Retour à Reims
D’après Didier Eribon, mise en scène de Thomas Ostermeier au Théâtre Vidy-Lausanne
Dans un studio d’enregistrement, une actrice enregistre le commentaire d’un documentaire. Le réalisateur lui donne des instructions depuis la cabine de mixage. Le film, projeté en arrière-plan, défile au rythme des prises. C’est la version cinématographique de Retour à Reims, l’essai de Didier Eribon, mettant en scène l’auteur lui-même visitant sa mère et évoquant son enfance et son adolescence par un jeu d’archives et de réminiscences.
Dans son livre, Eribon mêle confessions et analyse sociologique pour réfléchir à ses retrouvailles avec sa ville natale et sa famille, qu’il n’a presque plus revues depuis qu’il s’en est éloigné pour poursuivre une carrière d’intellectuel à Paris. Cette confrontation avec son propre passé le renvoie aux angles morts de la société d’aujourd’hui : les mécanismes d’exclusion à l’œuvre dans les mêmes classes moyennes auxquelles il appartient désormais et la réalité d’une classe ouvrière auparavant communiste qui, oubliée et privée de ses droits, a rejoint la droite populiste et le Front National. Comment les choses sont-elles arrivées là ? Quelle est la responsabilité de la gauche ? Aurait-elle, comme l’intellectuel Eribon lui-même, renoncée à son passé ? Qui défend encore aujourd’hui le projet humaniste et progressiste ? Où et comment ont disparu les représentations de la classe ouvrière ? Et quelles sont les solutions ? Eribon poursuit ces questions dans ce film, partant à la recherche d’indices auprès de sa mère à Reims.
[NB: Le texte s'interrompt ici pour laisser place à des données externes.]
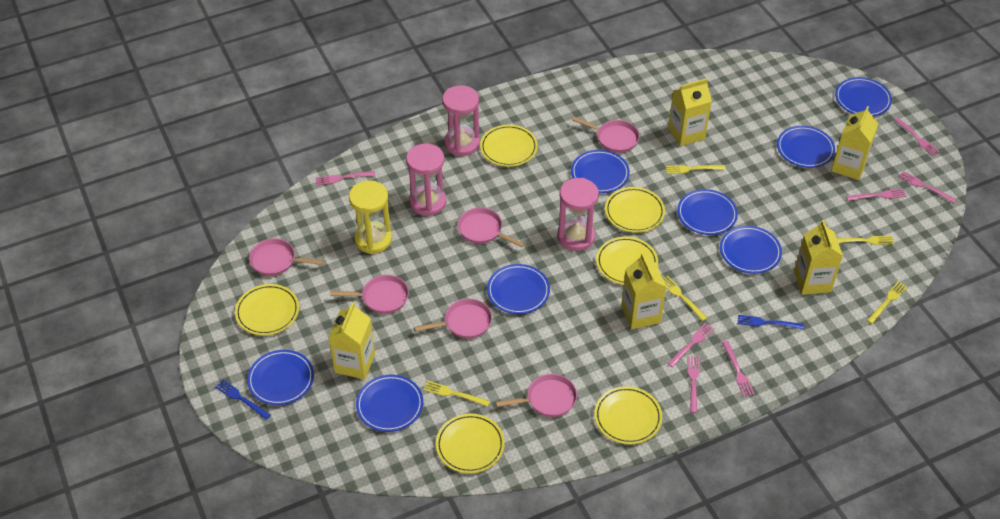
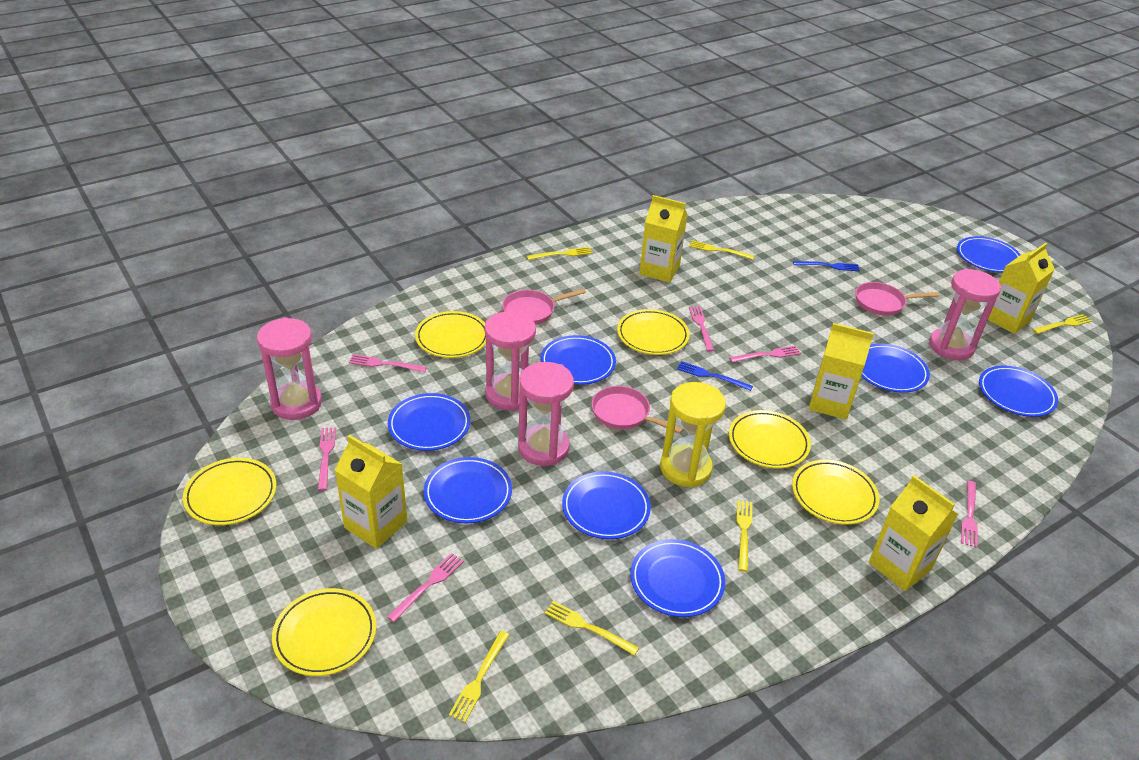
pink fork: 7 -> 6
pink hourglass: 3 -> 4
pink pan: 6 -> 3
yellow fork: 5 -> 6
Au fur et à mesure du processus de finition du film, réalisateur et actrice s’interrogent à leur tour, se renvoyant les questions. Elles finissent par les troubler l’un et l’autre dans leur rapport à l’art, à leur statut social comme à leur histoire personnelle. Ils s’opposent bientôt – dans une discussion qui révèle leurs personnalités et leurs engagements.
Ma colombine
De Fabrice Melquiot, mis en scène et interprétation Omar Porras au Théâtre Kléber-Méleau
Ma Colombine est un solo écrit par Fabrice Melquiot pour Omar Porras inspiré de l’histoire de ce dernier, de la Colombie qu’il garde enfouie en lui, de bribes de vie cueillies depuis l’enfance et mises en touffes par un poète dont le regard travaille les mots du souvenir via l’étrangeté des rêves…
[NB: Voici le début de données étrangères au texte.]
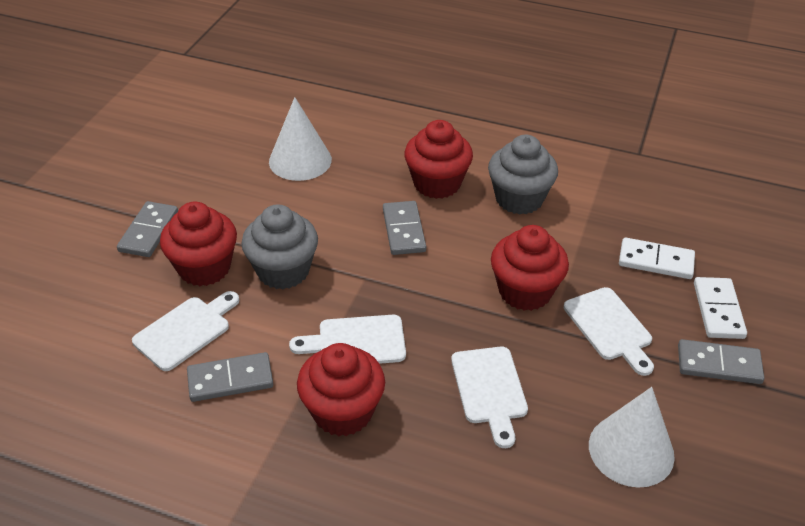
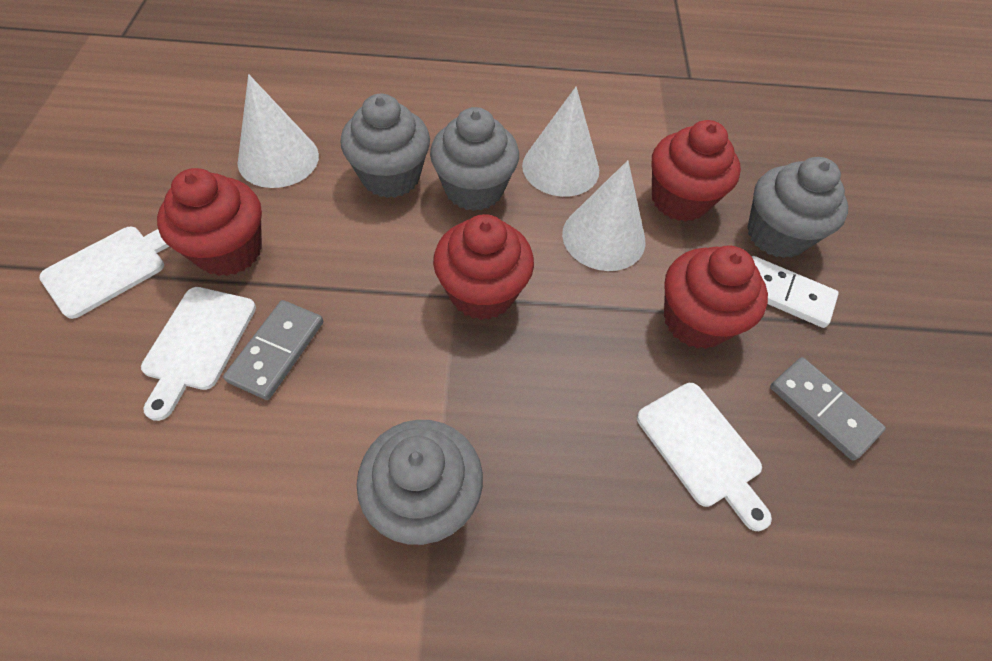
grey cupcake: 2 -> 4
grey domino: 4 -> 2
white cone: 2 -> 3
white cutting board: 4 -> 3
white domino: 2 -> 1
Fabrice Melquiot a découvert le travail d’Omar Porras en 2001 avec Ay ! QuiXote, au Théâtre de la Ville de Paris et en est sorti durablement marqué. En 2012, il devient le directeur du Théâtre Am Stram Gram, à Genève, et le voici en conversation régulière avec l’artiste dont l’ancrage sur le territoire suisse romand est déjà ancien, tant et si bien qu’un désir de plateau partagé s’est mis à sourdre peu à peu. Puis a eu lieu un voyage en Colombie, sur les hauteurs de la Cordillère des Andes et jusqu’aux paradis engouffrés dans la guerre…
De l’histoire d’un homme est né poco a poco un conte, peut-être philosophique, où il n’y a pas de frontière, où l’on saute à la perche au-dessus de l’océan, où l’on parle à la lune, où naissent des visions.
Ma Colombine est une traversée du miroir d’Alice, où l’artiste a le nom de ses ancêtres indigènes et de ses rêves, au cœur des métamorphoses.